Grounded
Everybody agrees after 9/11 that America needs a more effective way of preventing terrorists from getting on airplanes. The Bush Administration has proposed a new system called Computer Assisted Pre-Passenger Screening (CAPPS II).
In March of this year, there was a small furor over reports that CAPPS II was going to use credit and consumer information to build its passenger profiles. It looked after that like CAPPS II was dead.
But CAPPS II is alive again.
The recent JetBlue scandal wasn't officially part of CAPPS II, but it provides an enlightening - and troubling - preview of what CAPPS II may look like.
The story involves JetBlue, a data aggregation company called Acxiom, and defense contractor Torch Concepts1. Torch Concepts took passenger data from JetBlue and demographic data from Acxiom for the passengers including gender, whether the passenger was a home owner or renter, years at the residence, income, number of children, Social Security numbers, occupation and vehicle information. They used this information to build a profile of each passenger in the study, then ranked the passengers according to whether they were in the clear, needed further questioning, or should not be allowed to fly. Just like CAPPS II.
An apparent Torch Concepts report (Torch Concepts has not confirmed that it's theirs) explains it in some detail. The report makes it clear that the demographic and financial information on passengers is essential to the screening process. It also mentiones CAPPS II by name as part of the project history, interestingly enough.
Probably most people know someone who has found their life made very difficult by a bad credit report they didn't know about. Maybe they didn't get a loan or a job that they needed. Under the Torch Concepts system (and most likely under CAPPS II), these people will now find themselves unable to travel by air. Not because of any evidence of terrorist activity, or even the suspicion of it. Because something about their consumer or financial history matches an idea of what a terrorist might be like. I'll bet you didn't realize some late payments could make you a target of our national security apparatus!

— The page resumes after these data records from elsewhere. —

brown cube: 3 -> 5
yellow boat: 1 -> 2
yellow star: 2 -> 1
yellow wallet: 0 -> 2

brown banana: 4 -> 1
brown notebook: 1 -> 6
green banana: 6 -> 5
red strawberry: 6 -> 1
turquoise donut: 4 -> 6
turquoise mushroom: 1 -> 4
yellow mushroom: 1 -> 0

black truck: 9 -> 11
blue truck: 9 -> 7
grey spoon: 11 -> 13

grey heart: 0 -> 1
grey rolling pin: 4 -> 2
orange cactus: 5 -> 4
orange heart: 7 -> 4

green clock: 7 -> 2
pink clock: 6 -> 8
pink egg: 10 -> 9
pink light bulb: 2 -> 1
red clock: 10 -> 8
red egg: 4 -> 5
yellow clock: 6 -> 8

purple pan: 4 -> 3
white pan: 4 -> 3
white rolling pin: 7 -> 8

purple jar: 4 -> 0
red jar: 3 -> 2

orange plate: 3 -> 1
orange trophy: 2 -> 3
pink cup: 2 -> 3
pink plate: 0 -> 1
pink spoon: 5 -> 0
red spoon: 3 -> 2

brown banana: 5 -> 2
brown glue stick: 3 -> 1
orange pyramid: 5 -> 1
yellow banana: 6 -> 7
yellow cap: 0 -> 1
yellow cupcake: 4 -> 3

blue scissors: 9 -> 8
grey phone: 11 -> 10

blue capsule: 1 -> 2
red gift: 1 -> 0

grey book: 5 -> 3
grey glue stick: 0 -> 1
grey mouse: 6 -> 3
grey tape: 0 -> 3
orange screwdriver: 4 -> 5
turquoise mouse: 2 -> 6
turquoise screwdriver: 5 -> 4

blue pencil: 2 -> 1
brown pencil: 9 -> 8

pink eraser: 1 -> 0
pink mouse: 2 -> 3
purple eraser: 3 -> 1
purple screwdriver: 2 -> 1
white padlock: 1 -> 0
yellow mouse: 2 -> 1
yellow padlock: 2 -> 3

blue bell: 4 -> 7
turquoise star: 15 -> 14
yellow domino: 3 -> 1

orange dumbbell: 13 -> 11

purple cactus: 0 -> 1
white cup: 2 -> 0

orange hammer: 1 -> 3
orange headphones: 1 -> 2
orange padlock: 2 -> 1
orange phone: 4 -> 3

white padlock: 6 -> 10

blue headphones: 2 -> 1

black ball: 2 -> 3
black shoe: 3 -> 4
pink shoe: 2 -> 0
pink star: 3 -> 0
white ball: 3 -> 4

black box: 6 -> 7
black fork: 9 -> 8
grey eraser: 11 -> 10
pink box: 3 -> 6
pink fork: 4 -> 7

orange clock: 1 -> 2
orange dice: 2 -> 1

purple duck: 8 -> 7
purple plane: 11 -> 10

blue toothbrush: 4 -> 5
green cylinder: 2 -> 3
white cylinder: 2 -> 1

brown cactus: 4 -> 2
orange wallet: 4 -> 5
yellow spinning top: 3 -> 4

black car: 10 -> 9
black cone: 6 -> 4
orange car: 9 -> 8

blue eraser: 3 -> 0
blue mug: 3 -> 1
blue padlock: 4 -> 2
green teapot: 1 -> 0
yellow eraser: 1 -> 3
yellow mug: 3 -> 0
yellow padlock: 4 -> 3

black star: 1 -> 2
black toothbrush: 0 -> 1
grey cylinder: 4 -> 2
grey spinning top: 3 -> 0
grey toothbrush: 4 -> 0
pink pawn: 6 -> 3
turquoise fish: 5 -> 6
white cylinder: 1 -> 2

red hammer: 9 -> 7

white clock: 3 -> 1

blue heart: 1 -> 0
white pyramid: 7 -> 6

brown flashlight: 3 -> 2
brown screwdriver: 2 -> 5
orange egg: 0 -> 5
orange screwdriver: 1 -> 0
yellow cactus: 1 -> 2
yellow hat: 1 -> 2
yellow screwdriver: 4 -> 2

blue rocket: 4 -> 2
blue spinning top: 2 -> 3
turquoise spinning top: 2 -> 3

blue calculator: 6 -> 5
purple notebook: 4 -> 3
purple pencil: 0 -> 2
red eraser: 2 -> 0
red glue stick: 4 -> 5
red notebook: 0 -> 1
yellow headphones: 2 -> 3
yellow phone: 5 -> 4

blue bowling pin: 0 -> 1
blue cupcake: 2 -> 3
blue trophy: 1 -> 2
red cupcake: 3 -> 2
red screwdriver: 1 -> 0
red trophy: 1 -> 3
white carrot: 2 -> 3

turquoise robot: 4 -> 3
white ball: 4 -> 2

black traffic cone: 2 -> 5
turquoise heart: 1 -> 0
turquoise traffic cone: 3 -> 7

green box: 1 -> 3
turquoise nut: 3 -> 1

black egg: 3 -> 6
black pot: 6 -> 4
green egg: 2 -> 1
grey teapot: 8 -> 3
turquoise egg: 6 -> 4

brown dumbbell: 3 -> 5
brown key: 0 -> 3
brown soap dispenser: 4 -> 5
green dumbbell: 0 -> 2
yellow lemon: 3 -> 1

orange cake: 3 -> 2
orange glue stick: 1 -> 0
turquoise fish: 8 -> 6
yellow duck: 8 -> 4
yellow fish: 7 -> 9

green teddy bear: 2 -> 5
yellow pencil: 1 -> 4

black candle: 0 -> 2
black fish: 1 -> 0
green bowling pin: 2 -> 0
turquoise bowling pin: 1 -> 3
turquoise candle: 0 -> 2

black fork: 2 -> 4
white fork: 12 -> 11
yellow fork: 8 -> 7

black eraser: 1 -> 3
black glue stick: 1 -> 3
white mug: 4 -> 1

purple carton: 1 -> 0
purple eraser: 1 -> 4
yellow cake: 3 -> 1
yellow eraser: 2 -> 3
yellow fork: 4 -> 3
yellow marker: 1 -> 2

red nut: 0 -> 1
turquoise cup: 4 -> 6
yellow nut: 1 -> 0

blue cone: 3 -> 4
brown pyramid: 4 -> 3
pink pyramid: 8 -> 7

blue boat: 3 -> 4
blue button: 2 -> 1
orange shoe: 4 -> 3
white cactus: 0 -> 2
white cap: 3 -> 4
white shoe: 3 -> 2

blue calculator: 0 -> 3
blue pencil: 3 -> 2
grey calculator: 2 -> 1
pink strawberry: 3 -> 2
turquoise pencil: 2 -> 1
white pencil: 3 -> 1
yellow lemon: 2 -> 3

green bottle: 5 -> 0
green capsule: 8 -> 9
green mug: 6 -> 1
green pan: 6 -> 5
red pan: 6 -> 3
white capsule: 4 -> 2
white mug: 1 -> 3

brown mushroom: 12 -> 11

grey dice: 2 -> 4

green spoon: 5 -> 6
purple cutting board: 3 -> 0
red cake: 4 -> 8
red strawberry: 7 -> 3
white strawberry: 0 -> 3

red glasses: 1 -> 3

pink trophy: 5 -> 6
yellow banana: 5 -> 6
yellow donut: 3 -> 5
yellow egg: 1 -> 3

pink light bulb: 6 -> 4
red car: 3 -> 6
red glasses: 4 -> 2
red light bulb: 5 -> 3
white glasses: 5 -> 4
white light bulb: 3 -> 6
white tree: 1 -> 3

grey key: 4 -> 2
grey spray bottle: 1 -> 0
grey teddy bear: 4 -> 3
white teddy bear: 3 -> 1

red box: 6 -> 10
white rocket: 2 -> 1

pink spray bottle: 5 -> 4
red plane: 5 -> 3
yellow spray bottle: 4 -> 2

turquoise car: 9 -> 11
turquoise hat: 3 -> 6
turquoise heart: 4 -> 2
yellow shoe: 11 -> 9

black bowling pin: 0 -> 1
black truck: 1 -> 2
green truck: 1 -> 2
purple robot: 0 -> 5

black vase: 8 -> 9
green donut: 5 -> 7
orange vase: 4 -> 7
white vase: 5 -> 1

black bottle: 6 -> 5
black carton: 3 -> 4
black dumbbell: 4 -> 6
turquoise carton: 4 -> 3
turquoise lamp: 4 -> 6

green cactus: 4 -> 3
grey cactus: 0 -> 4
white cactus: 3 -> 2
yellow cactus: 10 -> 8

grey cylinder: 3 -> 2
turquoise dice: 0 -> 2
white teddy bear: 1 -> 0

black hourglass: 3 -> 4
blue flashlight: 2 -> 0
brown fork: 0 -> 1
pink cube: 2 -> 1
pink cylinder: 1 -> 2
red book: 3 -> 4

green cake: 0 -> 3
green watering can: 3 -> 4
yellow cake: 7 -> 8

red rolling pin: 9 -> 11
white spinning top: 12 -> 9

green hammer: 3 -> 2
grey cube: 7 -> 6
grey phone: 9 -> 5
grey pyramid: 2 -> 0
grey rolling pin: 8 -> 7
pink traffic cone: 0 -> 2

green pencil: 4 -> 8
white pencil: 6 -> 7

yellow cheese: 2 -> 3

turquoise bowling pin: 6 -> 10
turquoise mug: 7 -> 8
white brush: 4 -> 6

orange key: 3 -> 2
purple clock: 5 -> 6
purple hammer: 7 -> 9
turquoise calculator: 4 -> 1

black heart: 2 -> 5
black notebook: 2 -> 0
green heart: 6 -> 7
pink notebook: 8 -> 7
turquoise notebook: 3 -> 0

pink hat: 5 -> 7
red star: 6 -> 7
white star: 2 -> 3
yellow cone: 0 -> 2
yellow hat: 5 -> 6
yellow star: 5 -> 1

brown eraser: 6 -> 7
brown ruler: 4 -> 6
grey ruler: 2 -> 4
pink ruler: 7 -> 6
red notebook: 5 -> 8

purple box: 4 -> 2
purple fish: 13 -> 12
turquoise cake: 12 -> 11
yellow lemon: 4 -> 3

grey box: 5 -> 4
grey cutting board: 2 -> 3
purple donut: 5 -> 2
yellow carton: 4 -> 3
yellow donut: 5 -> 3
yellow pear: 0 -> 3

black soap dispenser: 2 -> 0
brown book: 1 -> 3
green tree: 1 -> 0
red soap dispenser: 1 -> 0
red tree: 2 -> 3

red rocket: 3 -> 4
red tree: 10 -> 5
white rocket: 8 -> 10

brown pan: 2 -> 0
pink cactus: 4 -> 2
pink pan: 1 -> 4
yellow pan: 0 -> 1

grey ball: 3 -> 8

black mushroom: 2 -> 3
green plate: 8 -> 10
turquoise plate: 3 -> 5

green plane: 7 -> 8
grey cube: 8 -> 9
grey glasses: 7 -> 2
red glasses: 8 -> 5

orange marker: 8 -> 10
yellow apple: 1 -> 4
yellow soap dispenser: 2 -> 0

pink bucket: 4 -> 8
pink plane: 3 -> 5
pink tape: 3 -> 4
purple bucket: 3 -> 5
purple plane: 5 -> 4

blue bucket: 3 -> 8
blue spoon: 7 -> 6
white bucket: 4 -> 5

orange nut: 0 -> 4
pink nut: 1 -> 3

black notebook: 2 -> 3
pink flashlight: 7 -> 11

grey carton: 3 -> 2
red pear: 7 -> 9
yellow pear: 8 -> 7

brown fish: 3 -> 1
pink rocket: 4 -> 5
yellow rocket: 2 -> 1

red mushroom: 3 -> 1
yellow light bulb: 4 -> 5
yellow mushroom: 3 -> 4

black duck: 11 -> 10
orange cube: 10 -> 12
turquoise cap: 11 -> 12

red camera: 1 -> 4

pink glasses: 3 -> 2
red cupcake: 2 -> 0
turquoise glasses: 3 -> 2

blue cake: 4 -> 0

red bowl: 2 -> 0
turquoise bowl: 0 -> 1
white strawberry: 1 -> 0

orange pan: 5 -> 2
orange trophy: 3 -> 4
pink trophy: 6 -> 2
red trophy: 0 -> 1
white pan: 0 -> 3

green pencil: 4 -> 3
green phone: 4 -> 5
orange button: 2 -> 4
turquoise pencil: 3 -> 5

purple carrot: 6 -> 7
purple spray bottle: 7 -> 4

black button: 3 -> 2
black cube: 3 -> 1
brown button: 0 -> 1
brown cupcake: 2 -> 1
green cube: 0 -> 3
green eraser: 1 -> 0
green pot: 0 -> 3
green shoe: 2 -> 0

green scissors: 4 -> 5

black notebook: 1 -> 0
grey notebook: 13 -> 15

Torch Concepts' study used real data on real people from JetBlue and Acxiom, a violation of both companies' privacy policies - and perhaps a violation of the law as well. Lawsuits are already being filed.
In addition to the privacy issues, there are other reasons to be concerned with CAPPS II. Databases can be hacked, as Acxiom's recently was. The data may be unreliable. Another data aggregation company, ChoicePoint, is notorious for the shoddy quality of its data; however ChoicePoint itself fortunately appears to have withdrawn from participation in CAPPS II. Even when the data are correct, passenger profiling systems already often catch people who happen to have the same name as someone on the target list but are not themselves the target (a major problem with ChoicePoint's use of the data in the Florida elections as well).
And all of this is entirely apart from concerns about racial and ethnic profiling or the targeting of passengers because of their political beliefs. Both of these concerns will need to be addressed as well.
CAPPS II is huge in scope. Also huge is its potential for both errors and deliberate misuse that could seriously and negatively affect the lives of many ordinary American citizens. The terms "Orwellian" and "Big Brother" are thrown around rather loosely today, but when they're applied to CAPPS II, they sound frighteningly accurate.
Further resources:
- Electronic Frontier Foundation page on CAPPS II
- EPIC page on CAPPS II
- Center for Democracy and Technology page on CAPPS II
- TalkLeft posts on CAPPS II
- ACLU page on CAPPS II
1 For those interested in corporate trivia, Torch Concepts started out as a company called Nichols Research Corporation. In 1999, Nichols Research was bought out by Computer Science Corportation (CSC). The founder of Nichols Research and his senior scientists founded a new company called innoVerity.com, which in 2001 changed its name to Torch Concepts (source). Meanwhile, in early 2003, CSC bought out DynCorp. It seems that Torch Concepts has some rather shady friends.